Abbi Senior: What is cold storage?

Vanessa Torres: When museums or cultural institutions consider storing their collections, there are four temperature categories that they can use: room, cool, cold and frozen.

The room category ranges around 20C, cool around 12C, cold around 4C and frozen is 0C and below. While the temperature ranges are specific within these categories, the relative humidity would ideally be between 30% and 50%. We have procedures in place to make sure there are no sudden changes between these values—for example, when objects are moved from one space to another.

Cold storage is an area, like a storeroom, that is kept at around 4C, with a stable relative humidity. Cold storage is typically used to store cellulose-based materials, such as photographic film.

Abbi: And why do we use cold storage in the museum?

Vanessa: As a conservator working with photographic collections, I know that the right environment is the single most important factor to dramatically increase the lifespan of these objects.

In our use of cold storage, a big consideration has been finding the balance between object preservation and minimising our carbon emissions. With this in mind, we have chosen to prioritise cellulose nitrate and cellulose acetate film for cold storage.

Small strips of film spread out on a light box
Examples of different cellulose nitrate film stocks,

This decision was based on research showing that the lower the temperature, the more an object’s lifespan will be extended. For example, by moving some of our degraded cellulose acetate film from room to frozen storage—reducing the temperature from 18C to -18C—we were able to increase their lifespan from 10 years to 5,540 years!

Screenshot of a web 'storage calculator for acetate', next to an image of the conservation freezer.
An example of the storage calculator Vanessa uses to plan the storage conditions for acetate film.

Abbi: Can you tell us about some objects we’ve used this method on?
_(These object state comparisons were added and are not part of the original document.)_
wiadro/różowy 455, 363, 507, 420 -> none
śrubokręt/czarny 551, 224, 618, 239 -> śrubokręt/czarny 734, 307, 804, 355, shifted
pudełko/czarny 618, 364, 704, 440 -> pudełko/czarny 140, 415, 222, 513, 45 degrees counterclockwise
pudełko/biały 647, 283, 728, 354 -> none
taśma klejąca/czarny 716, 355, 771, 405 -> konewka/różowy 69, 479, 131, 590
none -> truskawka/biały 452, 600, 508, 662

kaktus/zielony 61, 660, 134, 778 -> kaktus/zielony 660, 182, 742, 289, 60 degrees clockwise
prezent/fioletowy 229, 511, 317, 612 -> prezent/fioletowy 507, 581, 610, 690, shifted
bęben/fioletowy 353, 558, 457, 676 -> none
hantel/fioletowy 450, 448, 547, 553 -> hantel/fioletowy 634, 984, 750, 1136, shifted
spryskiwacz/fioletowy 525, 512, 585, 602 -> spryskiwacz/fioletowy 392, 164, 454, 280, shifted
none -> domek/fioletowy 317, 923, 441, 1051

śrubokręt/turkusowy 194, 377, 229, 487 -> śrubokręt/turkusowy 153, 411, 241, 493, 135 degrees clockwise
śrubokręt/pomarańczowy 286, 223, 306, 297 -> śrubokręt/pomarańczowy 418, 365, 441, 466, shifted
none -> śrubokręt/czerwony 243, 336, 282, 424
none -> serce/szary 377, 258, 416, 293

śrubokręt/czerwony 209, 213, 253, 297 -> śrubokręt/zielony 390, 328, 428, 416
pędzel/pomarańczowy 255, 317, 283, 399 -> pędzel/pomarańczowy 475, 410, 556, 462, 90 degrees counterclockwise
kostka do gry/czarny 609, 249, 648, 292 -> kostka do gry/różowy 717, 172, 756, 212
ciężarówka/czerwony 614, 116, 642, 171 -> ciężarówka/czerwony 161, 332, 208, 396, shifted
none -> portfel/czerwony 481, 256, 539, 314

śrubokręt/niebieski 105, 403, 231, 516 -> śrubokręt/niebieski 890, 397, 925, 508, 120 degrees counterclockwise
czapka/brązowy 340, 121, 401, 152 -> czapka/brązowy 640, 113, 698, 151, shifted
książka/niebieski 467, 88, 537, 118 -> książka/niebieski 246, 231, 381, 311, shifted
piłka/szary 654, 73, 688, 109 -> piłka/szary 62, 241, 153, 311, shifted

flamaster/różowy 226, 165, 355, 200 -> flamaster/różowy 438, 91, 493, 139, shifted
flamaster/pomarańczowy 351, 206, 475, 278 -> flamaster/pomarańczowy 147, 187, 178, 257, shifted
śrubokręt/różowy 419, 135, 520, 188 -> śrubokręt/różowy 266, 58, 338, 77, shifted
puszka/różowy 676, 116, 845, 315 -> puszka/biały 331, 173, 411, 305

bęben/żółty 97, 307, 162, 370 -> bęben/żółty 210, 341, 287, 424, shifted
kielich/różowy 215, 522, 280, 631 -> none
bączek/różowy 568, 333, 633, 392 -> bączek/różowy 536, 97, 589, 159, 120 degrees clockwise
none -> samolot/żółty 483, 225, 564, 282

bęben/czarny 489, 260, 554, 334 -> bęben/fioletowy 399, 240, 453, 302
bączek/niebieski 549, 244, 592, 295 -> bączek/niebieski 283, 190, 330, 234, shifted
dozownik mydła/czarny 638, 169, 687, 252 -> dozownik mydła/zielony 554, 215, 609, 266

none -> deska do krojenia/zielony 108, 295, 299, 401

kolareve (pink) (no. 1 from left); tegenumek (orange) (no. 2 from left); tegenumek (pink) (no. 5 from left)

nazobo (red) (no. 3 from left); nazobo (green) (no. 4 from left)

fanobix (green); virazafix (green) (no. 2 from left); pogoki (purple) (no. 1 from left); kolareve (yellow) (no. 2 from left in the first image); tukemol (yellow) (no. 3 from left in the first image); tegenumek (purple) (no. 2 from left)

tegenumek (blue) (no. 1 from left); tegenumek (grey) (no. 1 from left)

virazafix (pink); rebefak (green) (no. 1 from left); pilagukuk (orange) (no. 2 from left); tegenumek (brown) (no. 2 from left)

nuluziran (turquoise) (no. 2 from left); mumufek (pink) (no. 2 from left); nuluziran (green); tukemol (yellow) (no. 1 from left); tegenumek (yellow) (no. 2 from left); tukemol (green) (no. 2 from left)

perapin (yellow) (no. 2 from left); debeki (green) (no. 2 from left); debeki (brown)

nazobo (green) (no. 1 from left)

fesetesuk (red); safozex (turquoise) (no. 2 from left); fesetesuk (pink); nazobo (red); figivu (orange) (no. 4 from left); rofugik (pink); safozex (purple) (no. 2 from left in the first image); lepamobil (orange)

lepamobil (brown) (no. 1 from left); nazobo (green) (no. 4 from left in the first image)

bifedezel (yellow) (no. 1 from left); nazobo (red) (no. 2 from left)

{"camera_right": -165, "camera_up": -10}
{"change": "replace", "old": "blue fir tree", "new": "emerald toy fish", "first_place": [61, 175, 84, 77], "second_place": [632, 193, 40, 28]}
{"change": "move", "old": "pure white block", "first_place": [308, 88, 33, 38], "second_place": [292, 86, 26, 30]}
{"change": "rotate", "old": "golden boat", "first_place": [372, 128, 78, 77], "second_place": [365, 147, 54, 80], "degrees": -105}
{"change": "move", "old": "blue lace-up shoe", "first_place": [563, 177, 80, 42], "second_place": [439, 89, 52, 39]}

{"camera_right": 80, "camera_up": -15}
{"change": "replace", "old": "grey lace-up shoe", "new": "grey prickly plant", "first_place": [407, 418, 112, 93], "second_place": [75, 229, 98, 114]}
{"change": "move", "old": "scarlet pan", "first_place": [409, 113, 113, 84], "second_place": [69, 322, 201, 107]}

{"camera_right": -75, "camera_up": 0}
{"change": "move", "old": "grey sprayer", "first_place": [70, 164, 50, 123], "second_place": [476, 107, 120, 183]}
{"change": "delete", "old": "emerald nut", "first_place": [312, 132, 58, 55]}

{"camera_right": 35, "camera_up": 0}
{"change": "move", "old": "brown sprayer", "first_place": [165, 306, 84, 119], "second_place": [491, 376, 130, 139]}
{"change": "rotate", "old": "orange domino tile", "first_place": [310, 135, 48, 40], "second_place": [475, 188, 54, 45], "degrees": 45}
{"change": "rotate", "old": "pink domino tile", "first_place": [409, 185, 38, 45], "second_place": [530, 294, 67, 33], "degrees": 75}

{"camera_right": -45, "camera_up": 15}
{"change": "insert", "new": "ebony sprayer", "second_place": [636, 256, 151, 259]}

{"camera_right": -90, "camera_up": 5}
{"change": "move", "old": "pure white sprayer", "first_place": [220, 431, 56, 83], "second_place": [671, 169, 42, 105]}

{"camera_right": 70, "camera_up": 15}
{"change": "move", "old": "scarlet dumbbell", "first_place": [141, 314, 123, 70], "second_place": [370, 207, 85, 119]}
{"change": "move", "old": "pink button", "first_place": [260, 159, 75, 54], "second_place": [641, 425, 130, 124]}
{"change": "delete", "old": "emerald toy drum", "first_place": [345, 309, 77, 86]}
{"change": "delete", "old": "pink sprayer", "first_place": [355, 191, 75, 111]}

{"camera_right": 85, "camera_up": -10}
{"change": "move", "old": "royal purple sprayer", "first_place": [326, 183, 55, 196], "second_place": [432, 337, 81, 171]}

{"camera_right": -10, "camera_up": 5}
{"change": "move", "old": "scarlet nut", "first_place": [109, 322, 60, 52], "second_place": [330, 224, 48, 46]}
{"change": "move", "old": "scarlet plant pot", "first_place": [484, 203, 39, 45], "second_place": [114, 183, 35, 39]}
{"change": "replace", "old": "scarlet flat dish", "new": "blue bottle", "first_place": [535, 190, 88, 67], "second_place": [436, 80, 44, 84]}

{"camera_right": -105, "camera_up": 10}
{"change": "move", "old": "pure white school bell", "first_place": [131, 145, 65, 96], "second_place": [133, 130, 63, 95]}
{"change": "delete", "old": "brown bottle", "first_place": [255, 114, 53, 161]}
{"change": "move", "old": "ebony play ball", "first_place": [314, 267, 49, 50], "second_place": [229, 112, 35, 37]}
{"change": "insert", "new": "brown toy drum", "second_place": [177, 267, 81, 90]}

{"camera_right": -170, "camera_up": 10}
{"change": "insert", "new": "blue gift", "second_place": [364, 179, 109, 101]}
Vanessa: In 2021, the museum purchased three lab-spec freezers to store some of the cellulose-based film from the Oxford Publishing Company rail print collection.

A tall thin freezer with the door open, showing shelves full of black boxes
One of our conservation freezers, full of objects packed to ensure preservation.

The Oxford Publishing Company rail print collection (OPC) had recently been moved to Bradford and covers a wide range of subjects related to railways from the 1890s to 1980s. It is composed of many different photographic and archival materials, from paper and glass to plastic supports.

The archival boxes containing all cellulose nitrate film, alongside the more decayed cellulose acetate film, were prioritised for cold storage in the new freezers.

An important thing to note is that before these objects could be stored, they needed to be repacked. This is because freezers undergo several fluctuations in relative humidity throughout the day, which would diminish the quality of the objects’ preservation. to help with this, we use a packing method involving archival boxes, static shielding bags, thick poly bags, several layers of self-adhesive tape, filler material and humidity cards. The humidity cards help me monitor the environment inside each sealed package, so I can ensure that each microclimate hasn’t been compromised.

Vanessa wrapping a box in silver-coloured plastic on a white workbench
Vanessa packs up an object for cold storage.

It is a time-consuming undertaking, but worth it!

A black box wrapped in clear plastic with a white card showing a colour humidity scale
A box ready to go into storage with its humidity card

Abbi: How many objects do we have in cold storage?

Vanessa: I’d estimate that we currently have around 3,900 objects currently in cold storage.

Abbi: It sounds like you collect a lot of information throughout the cold storage process. How do you use that information?

Vanessa: Obviously, the main priority for us is to use the information we collect from this process to continually learn and develop our approach to cold storage and to ensure that we are giving these objects the best possible preservation environment.

For me, another important aspect is sharing these learnings with other people so we can all learn from each other. For example, I have given talks to internal and external conservators and colleagues to explain my understanding of the overall performance of the freezers and the packing method.

I also think it is important to share these processes with the public so they can have a better understanding of how we are working to preserve their cultural heritage. Blog posts like these contribute to that, too.

Abbi: Tell us about your favourite object you’ve worked on in cold storage.

Vanessa: I assessed and packed four rare cellulose nitrate reels of early motion picture films by William Friese- Greene for cold storage.

A small reel of film which has turned brown with decay
One of the films by William Friese-Greene on nitrate film.

Friese-Greene was an English inventor, photographer and pioneer of motion pictures. He patented an early two-colour process, in which sequential frames of black and white positive film were tinted in green and red.

Abbi: Lastly, out of curiosity, what is the oldest object we have in cold storage?

Vanessa: The Oxford Publishing Company rail print collection spans from 1890s to 1980s. It is likely some of the negatives in frozen storage are as early as 1890.

Otherwise, I can say for sure that the four early motion picture films by William Friese-Greene are presumed to have been made circa 1920.